Specificity of chemotherapeutic drugs is based on the characteristics of larger fraction of proliferating cells in tumor tissue. Whereas 5-fluorouracil and paclitaxel specifically act on the cells in S- and G2/M phase by inhibiting DNA synthesis or microtubule de-assembly, doxorubicin induces apoptosis of proliferating cells by intercalating DNA/RNA, producing free radicals and inhibiting topoisomerase P. In addition to the specificity of drug itself, drug penetration into tissue is an critical factor affecting drug effectiveness and also the development and characterization of novel drug and drug carrier system since most of the tumor tissue in vivo has a diffusion-limited region imposed by chaotic vasculature structure around it. In this study, cell cycle specificity and penetration of anti-cancer drug were investigated using cylindroid model prepared from multicellular spheroid. The drug effectiveness depending on the cell cycle was estimated using monolayer culture. Mouse embryonic fibroblast cells were incubated in the media containing low glucose and low serum to control the growth fraction.

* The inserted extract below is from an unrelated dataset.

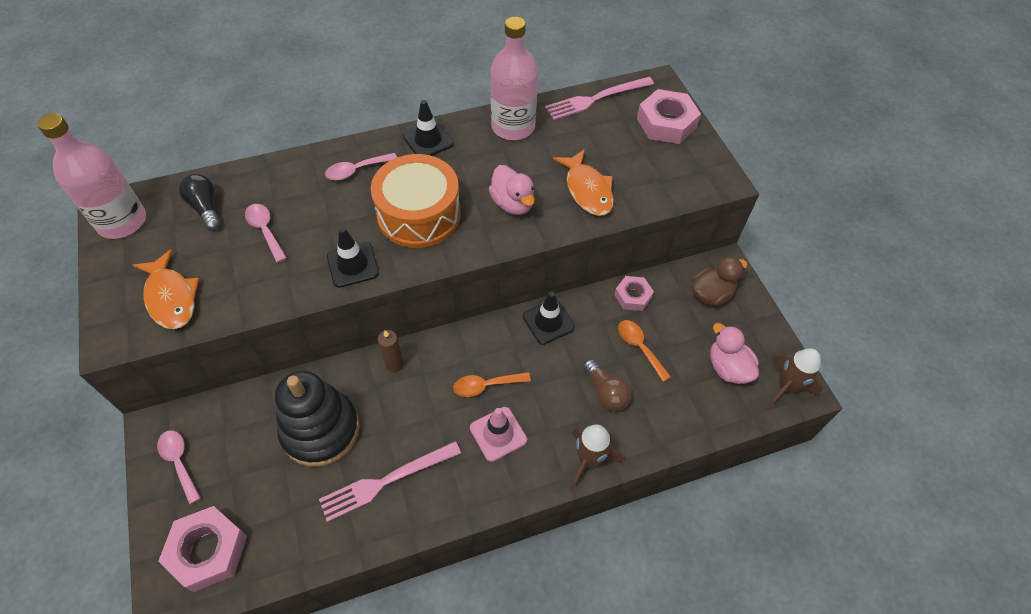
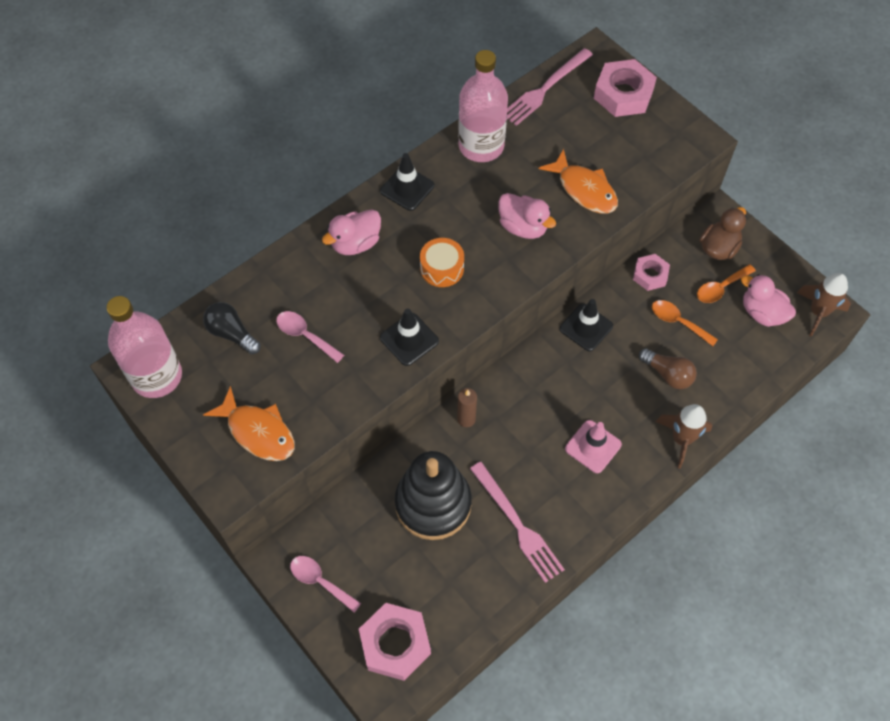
camera: 20 degrees left, 5 degrees up
(356, 170) = (355, 243): pink spoon -> pink duck
(386, 481) = (517, 524): pink fork -> pink fork turned 75 degrees counterclockwise
(419, 214) = (442, 268): orange drum -> orange drum, size x0.52
(486, 385) = (560, 407): orange spoon -> orange spoon (721, 288)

Cell cycle were analyzed using flow cytometry with propidium iodide (PI) and acridine orange (AO) stains before/after doxorubicin treatment and the cell cytotoxicity was measured with 3,3'-dioctadecyloxacarbocyanine (live) and propidium iodide (dead) stains. With cylindroid model, the distribution of proliferating cells in cylindroid was measured with AO and DAPI based on the DNA and RNA contents. The doxorubicin penetration and cytotoxicity in cylindroid were investigated by observing fluorescence from doxorubicin and vital stain in situ. These studies provided a better understating of drug effects in three dimensional tissue by considering the two factors, growth fraction and drug penetration, simultaneously, which are important for the improvement in chemotherapeutic cancer treatment.